请问WB跑出来的条带跟目的条带大小有偏移是为什么？

1. 确定蛋白是内源的还是外源的，如果是外源蛋白是不是全长序列；

2. SWISSPROT 数据库查询该蛋白是否有其他 isoform；

3. SWISSPROT 和文献查询蛋白质是否有剪切活化，剪切活化造成蛋白变小；

4. 确定蛋白质是否是二聚体或多聚体。

5. NCBI 和 SWISSPROT 查询蛋白质表达后是否有修饰，如有修饰会导致蛋白质增大；

胶浓度不对，不同浓度的胶跑出的蛋白条带的位置可能有所偏差，可以调整浓度。

抗体孵育不充分,建议增加抗体浓度，延长孵育时间。

1）酶失活，建议直接将酶和底物进行混合，如果不显色则说明酶失活了。选择在有效期内、有活性的酶联物。

2）目的蛋白存在翻译后修饰或剪切体，建议查询相关文献确定。

有可能是配胶时不均匀，建议重新配胶试试

可能是胶的浓度与目的蛋白的浓度不对应，比如说100KD的蛋白你用12%的胶跑，或者说20KD的蛋白你用6%的胶跑。
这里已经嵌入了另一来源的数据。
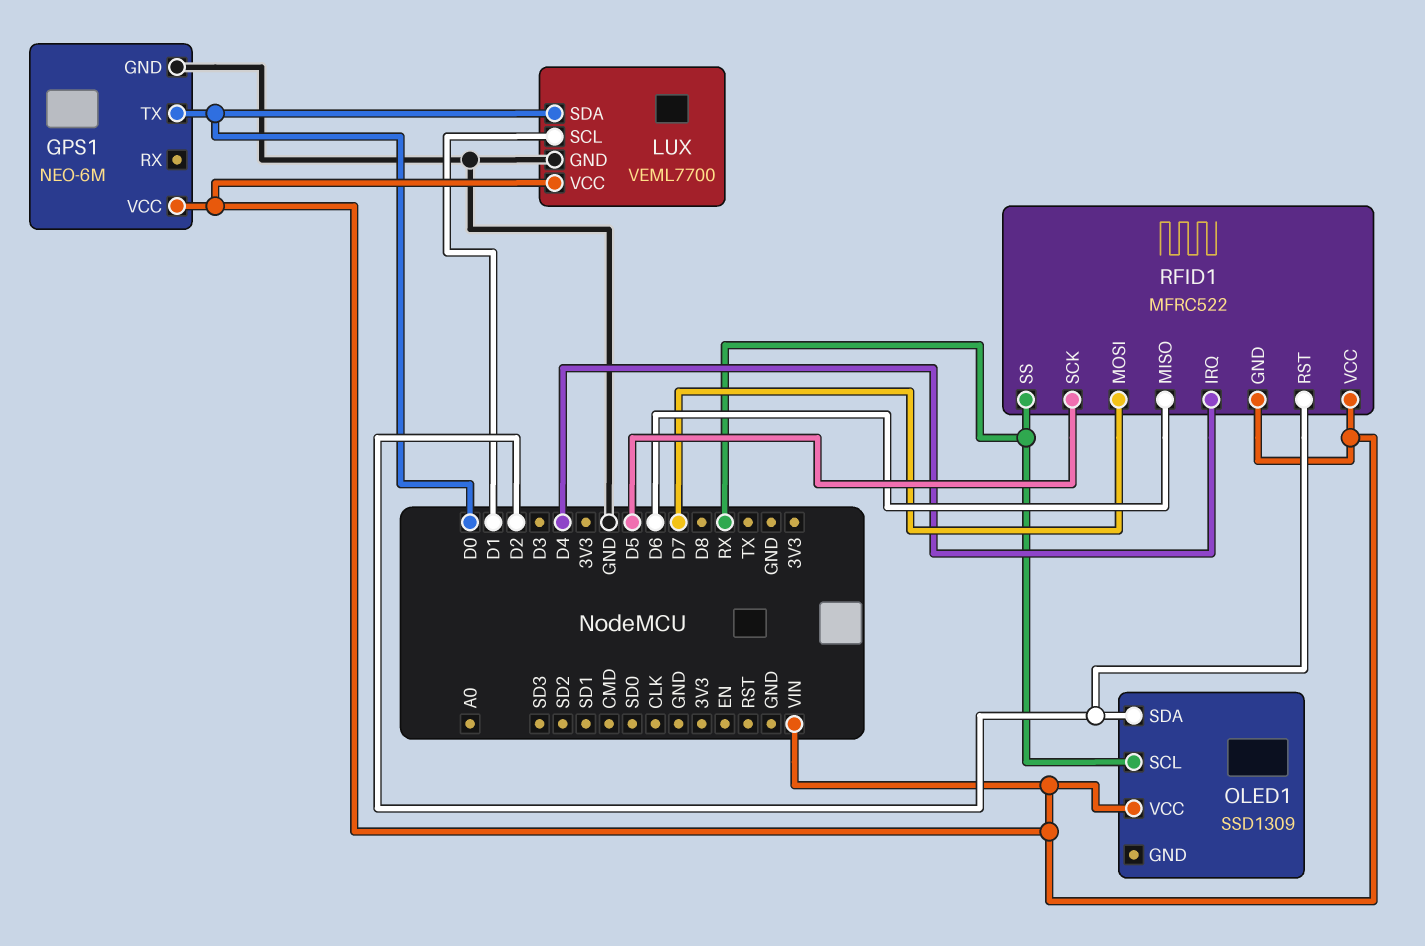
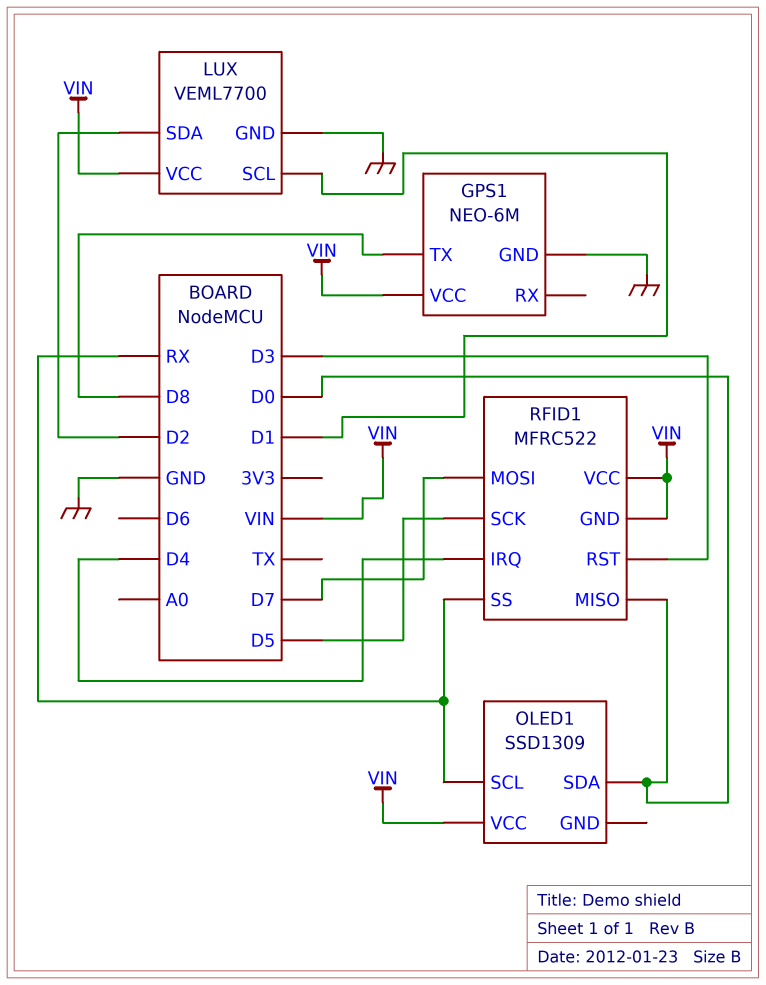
GPS1 pin TX: D0 -> D8
LUX pin SDA: D0 -> D2
OLED1 pin SDA: D2 -> D0
RFID1 pin MISO: D6 -> D0
RFID1 pin RST: D2 -> D3

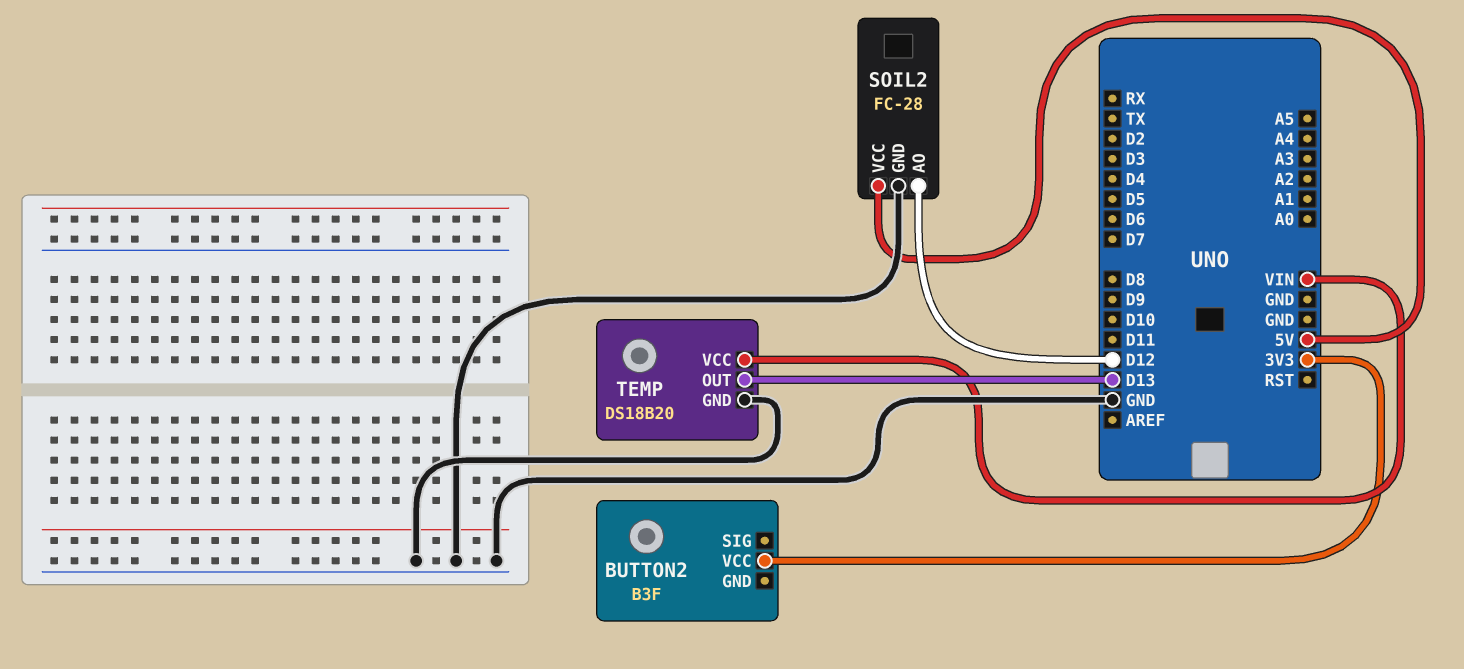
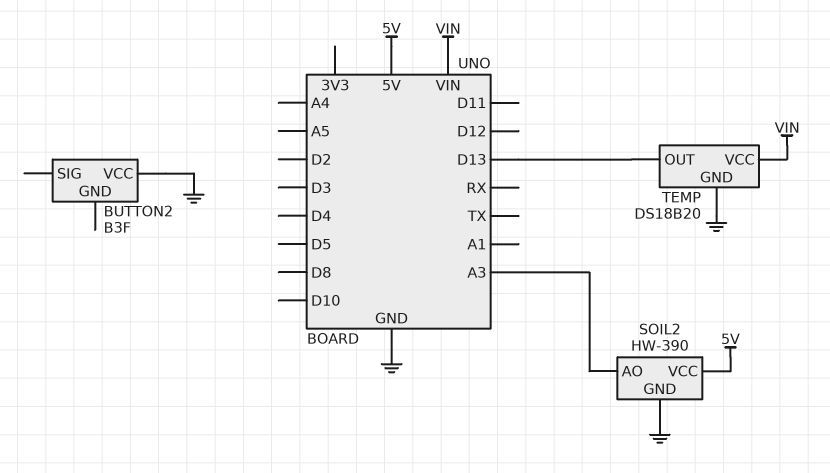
BUTTON2 pin VCC: 3V3 -> GND
SOIL2: FC-28 -> HW-390
SOIL2 pin AO: D12 -> A3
WB 最关键的还是转膜和敷抗体步骤，可能是你敷抗体的时候敷的不均匀。我的建议是你再认认真真，仔仔细细做几遍，很可能重复性就做出来了

电泳电流不均一。建议换用新的电泳槽； 不使用两边的两孔

1.如果第一次跑，大小有偏移，建议看抗体的说明书，有些抗体的位置和预测的位置是有区别的。2.如果以前不这样。这次这样了，可能是你用了不同浓度的胶。会出现和marker比，轻微的偏移。